“Wisdom and peace come when you start living the life the creator intended for you,” – Teach Different with Geronimo of the Apache Tribe
In this episode, hosts Dan and Steve Fouts unpack a quote from Geronimo of the Apache Tribe: “Wisdom and peace come when you start living the life the creator intended for you.” They discuss the claim of the quote, examining the idea of following a path set by an external force versus taking personal control over one’s destiny. They explore the counterclaim that wisdom and peace may also come from personal resilience in challenging conditions. Essential questions posed include: How do we find the life the creator intended for us? What does wisdom and peace look like? Tune in for a thought-provoking discussion on wisdom and peace.
Image Source
Photo copyright by the Gerhard Sisters, St.

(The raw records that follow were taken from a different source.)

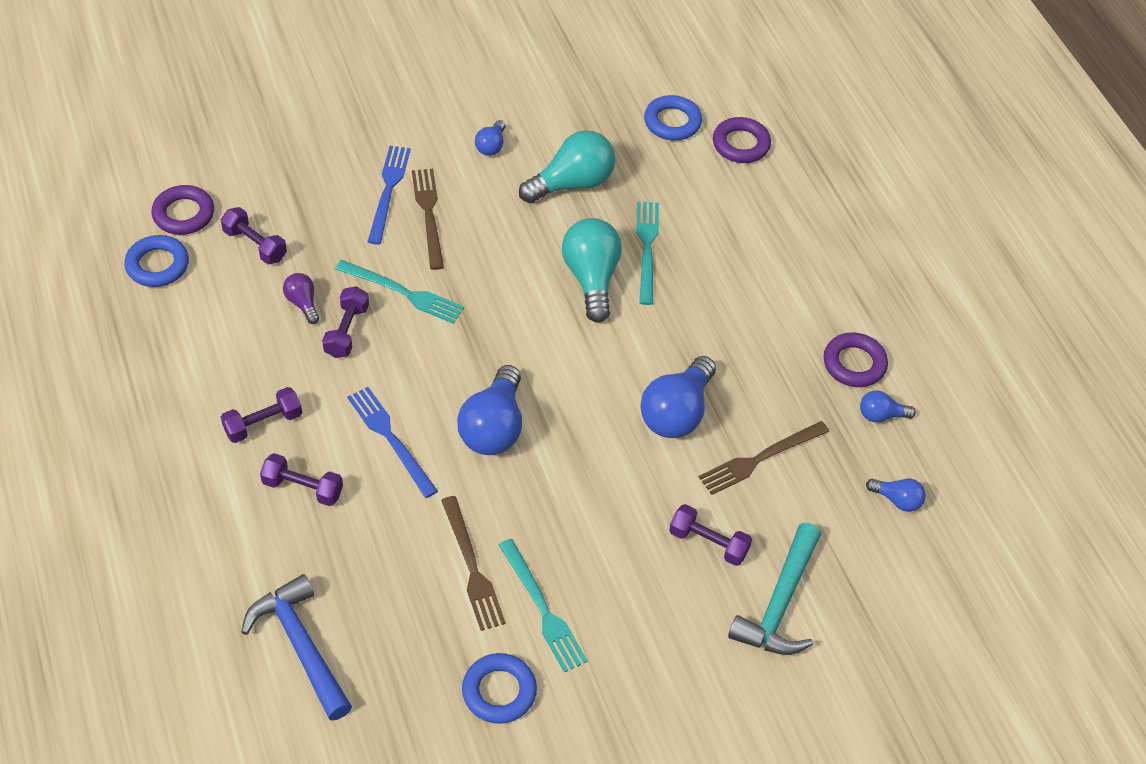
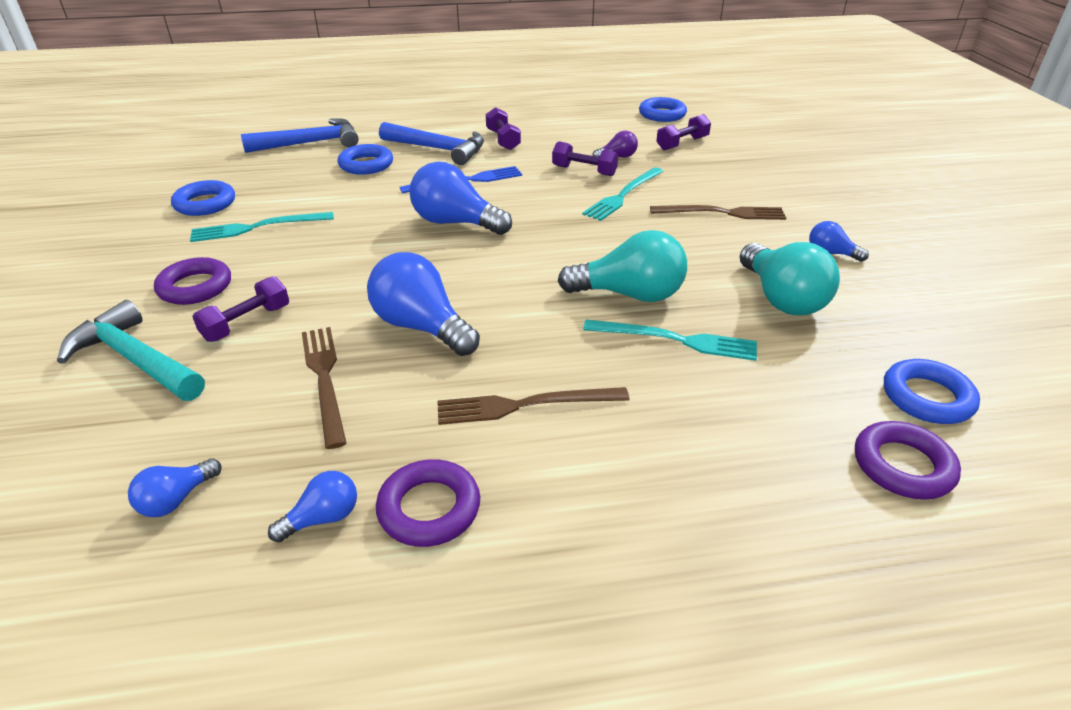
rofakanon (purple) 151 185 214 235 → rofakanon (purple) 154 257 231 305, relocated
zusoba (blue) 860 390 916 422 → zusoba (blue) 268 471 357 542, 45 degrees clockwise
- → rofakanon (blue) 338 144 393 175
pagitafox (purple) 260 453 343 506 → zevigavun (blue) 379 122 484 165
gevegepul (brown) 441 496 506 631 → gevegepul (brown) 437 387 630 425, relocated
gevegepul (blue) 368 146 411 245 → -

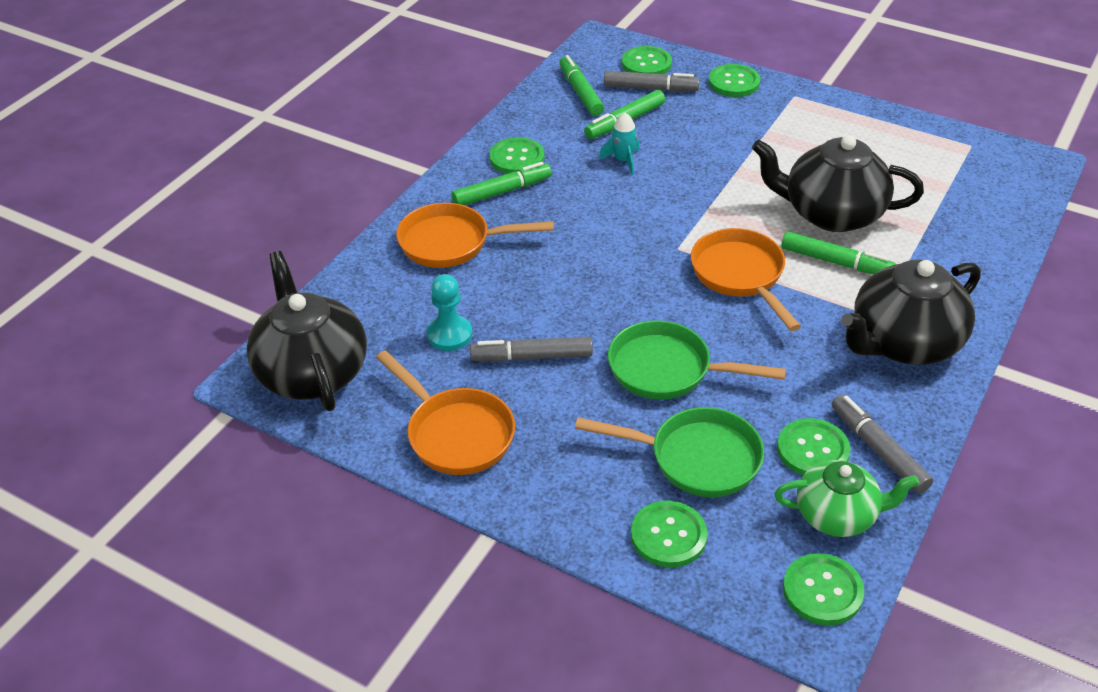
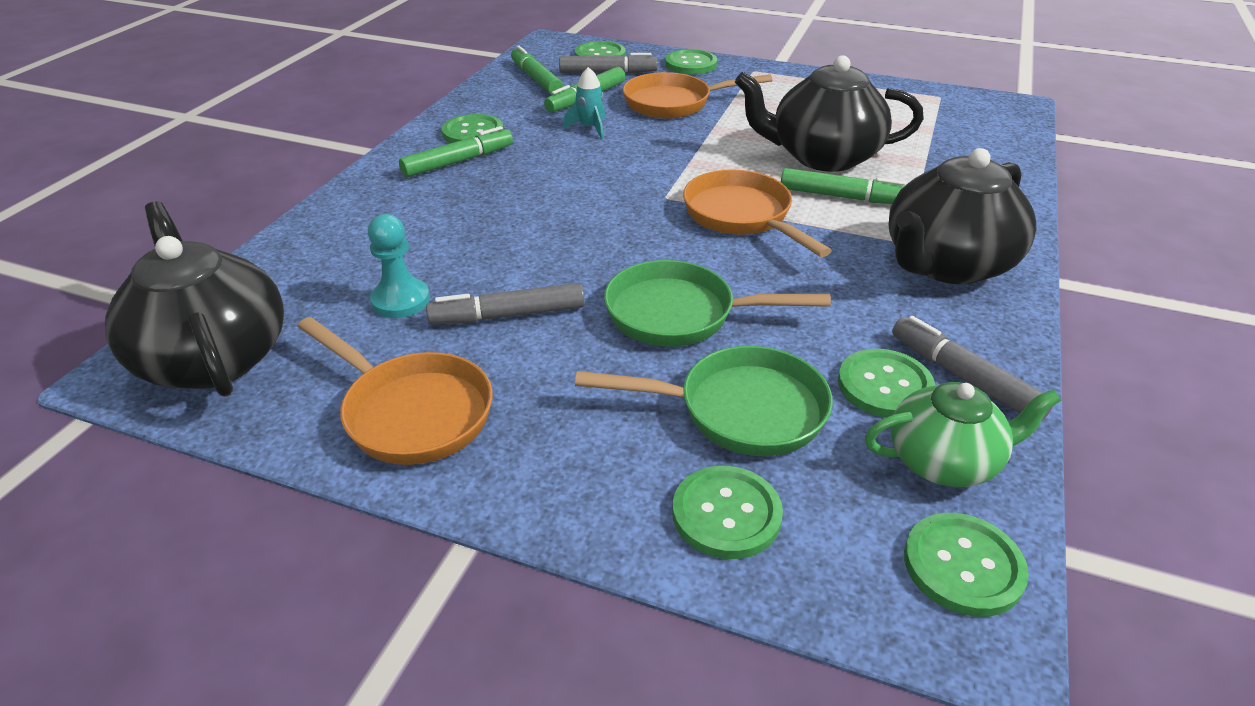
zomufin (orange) 396 203 554 268 → zomufin (orange) 623 72 772 119, relocated

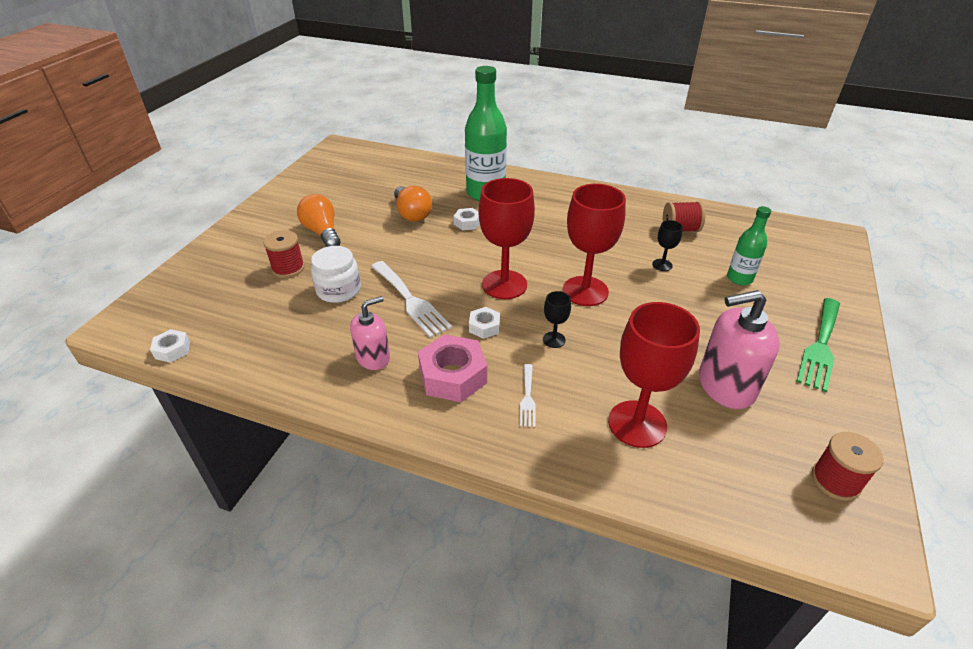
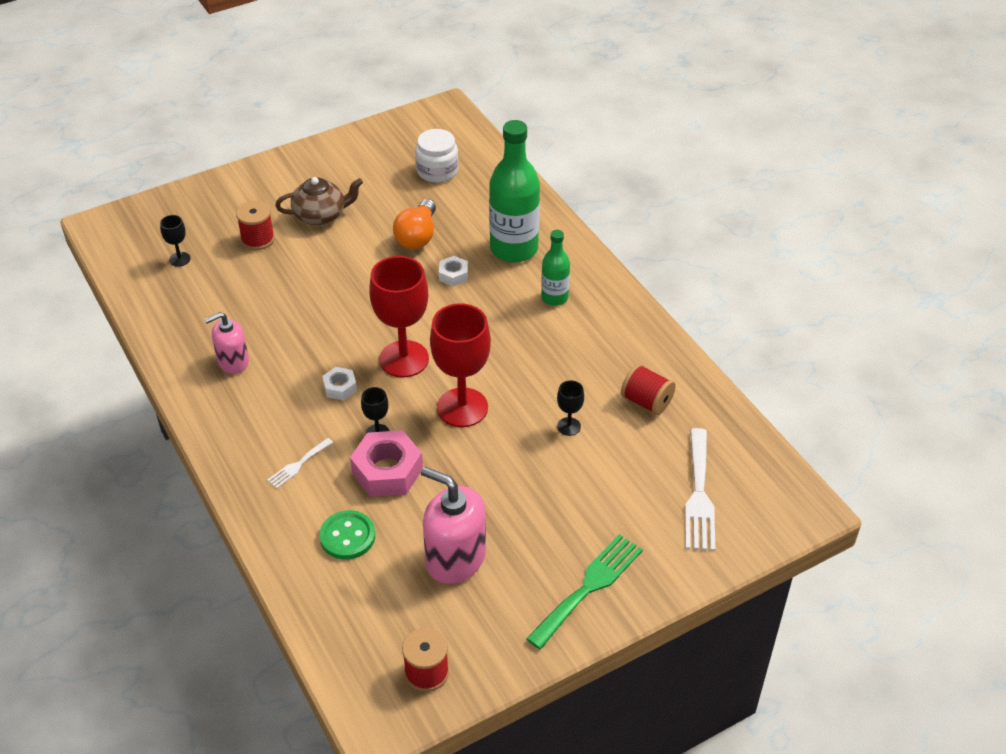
- → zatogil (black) 160 215 191 267
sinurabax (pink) 350 296 390 370 → sinurabax (pink) 205 312 249 374, 150 degrees clockwise
zusoba (orange) 297 194 340 247 → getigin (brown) 275 177 363 225
zatogil (red) 608 302 700 448 → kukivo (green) 319 510 375 559
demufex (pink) 418 334 487 402 → demufex (pink) 350 430 423 497, relocated
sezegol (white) 311 246 361 303 → sezegol (white) 415 129 459 183, relocated
gevegepul (green) 796 298 840 392 → gevegepul (green) 526 534 643 649, 150 degrees clockwise
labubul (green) 727 206 771 285 → labubul (green) 541 230 570 306, relocated
gevegepul (white) 371 261 452 338 → gevegepul (white) 685 428 715 551, relocated
demufex (white) 150 329 190 363 → -

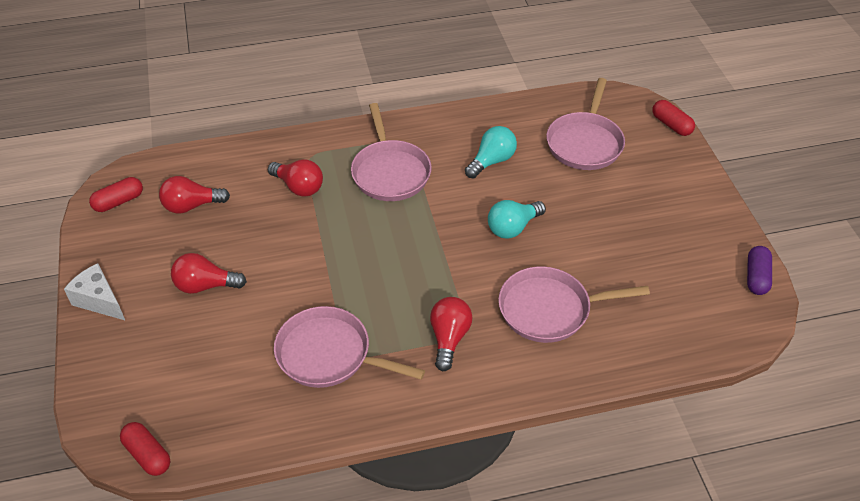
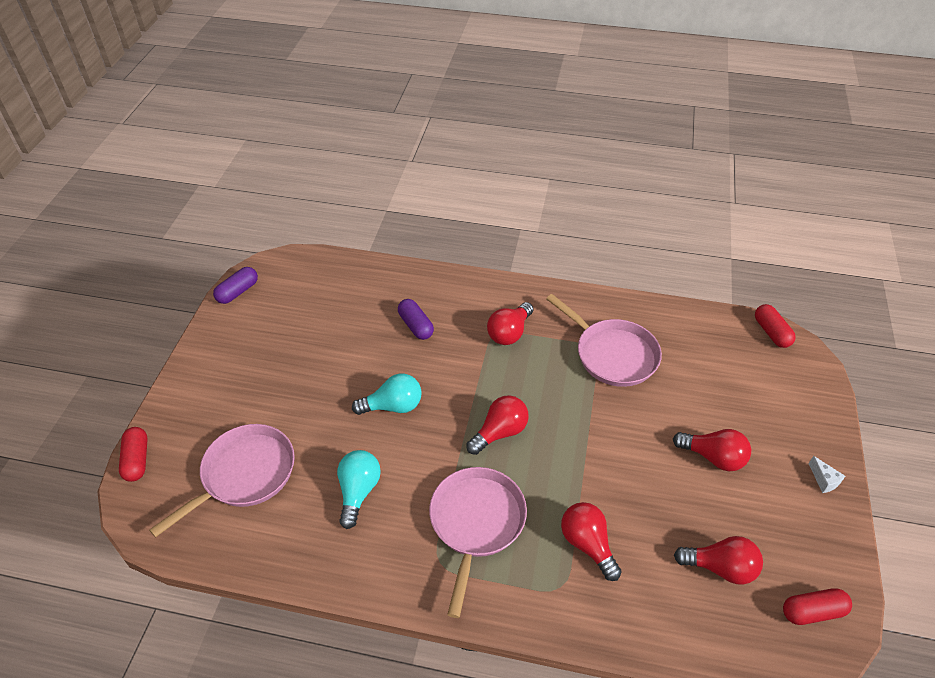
zusoba (turquoise) 465 126 517 179 → zusoba (turquoise) 337 450 381 529, 120 degrees clockwise
zomufin (pink) 498 266 650 343 → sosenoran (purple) 398 299 434 340
- → zusoba (red) 466 395 529 455
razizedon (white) 64 263 125 320 → razizedon (white) 809 456 845 493, x0.54

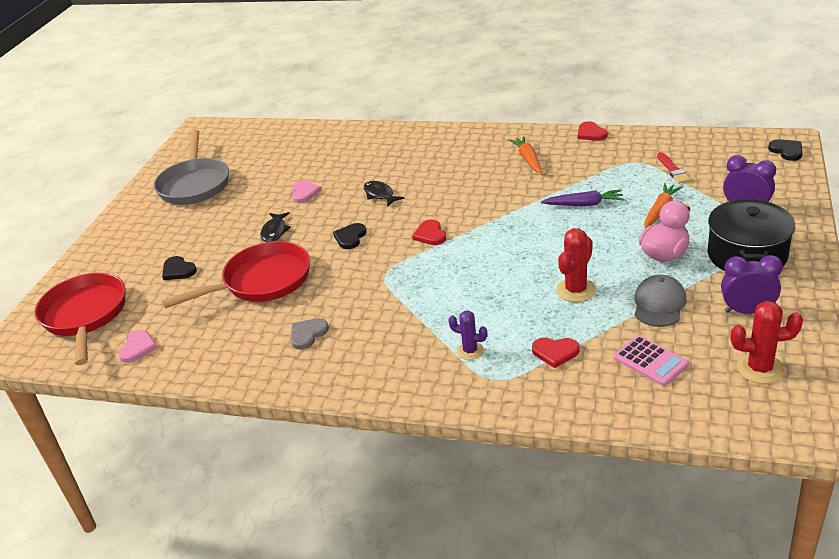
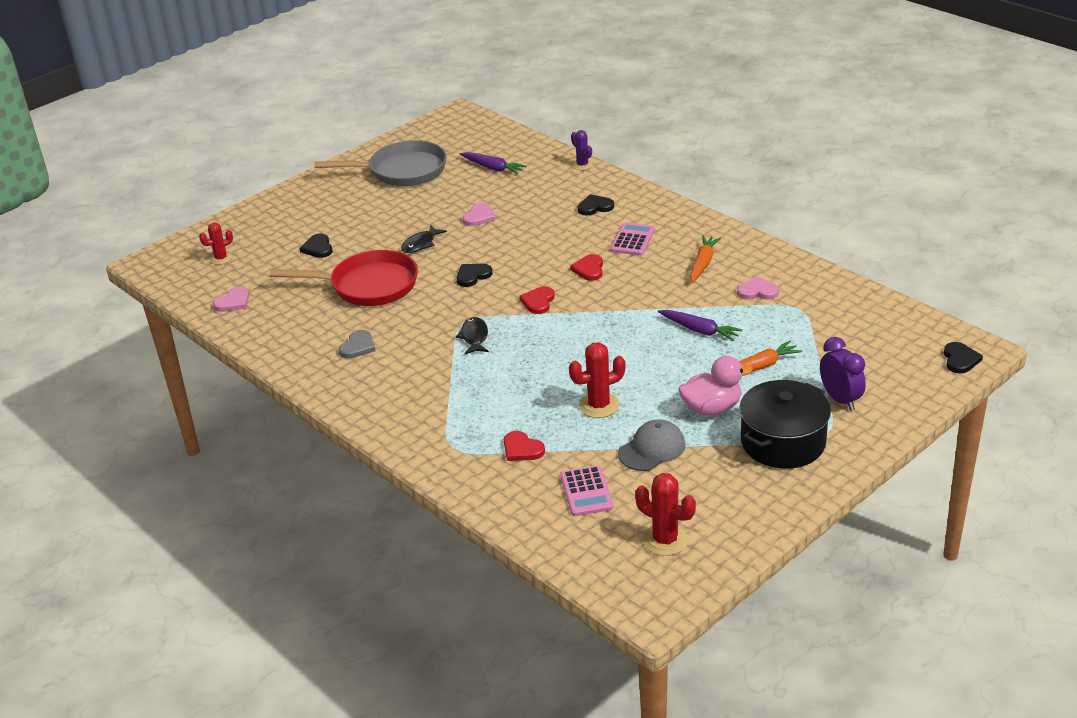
zomufin (red) 35 273 125 365 → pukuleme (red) 199 222 233 265
zomufin (grey) 154 130 229 205 → zomufin (grey) 314 140 447 186, 120 degrees counterclockwise
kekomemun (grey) 291 318 329 349 → kekomemun (grey) 339 330 375 359, 135 degrees clockwise
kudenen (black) 364 181 404 206 → kudenen (black) 456 317 489 354, relocated
- → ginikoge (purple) 460 152 527 174
kekomemun (red) 578 121 607 141 → kekomemun (red) 570 254 603 281, relocated
pukuleme (purple) 448 311 487 360 → pukuleme (purple) 571 130 593 170, relocated
- → kekomemun (black) 578 194 614 216
- → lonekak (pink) 610 222 655 256
- → kekomemun (pink) 737 276 779 300
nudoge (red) 657 152 691 184 → -
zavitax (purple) 721 255 783 314 → -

Louis, Mo.
Library of Congress
https://loc.getarchive.net/media/geronimo-6
Transcript
Dan Fouts (00:10)
Hello, everybody. Welcome to the Teach Different podcast. We have a quote today, really profound one. Will make us think about really big things here, from Geronimo of the Apache tribe, deference to Native American heritage and culture. There are so many wonderful, profound quotes that we have in our library, that’s growing, and this one is just fantastic. It’s about wisdom and peace and living a life the way you want and in the most meaningful way. This is a really, really great one. We’ll get to it in a moment, but first with the Teach Different method, we’re going to start with that quote. We’re going to see what Geronimo means by this, just trying to put the claim into our own words, into our own setting, our lived experiences. We’re borrowing the philosophy of Geronimo for 15 minutes here, and we’re trying to apply it to our own life. And that’s the beautiful thing about these philosophy quotes, that they connect with our own realities in a beautiful way. We’re then going to look a little differently about it. Do a little counterclaim. I don’t want to say disagree with it, as much as you’re trying to see the world from a different perspective than what is said, but here’s the key. It has to make rational sense. You have to believe the counterclaim, not just say it, but own it for a little bit, and that’s what opens your mind and leads to those organic questions that come as a result of it. That’s the method. That’s what we’re practicing. Here we go. Geronimo. Wisdom and peace come when you start living the life, the creator, intended for you. Wisdom and peace come when you start living the life the creator intended for you. Steve, what do you think? What are your first thoughts on this one?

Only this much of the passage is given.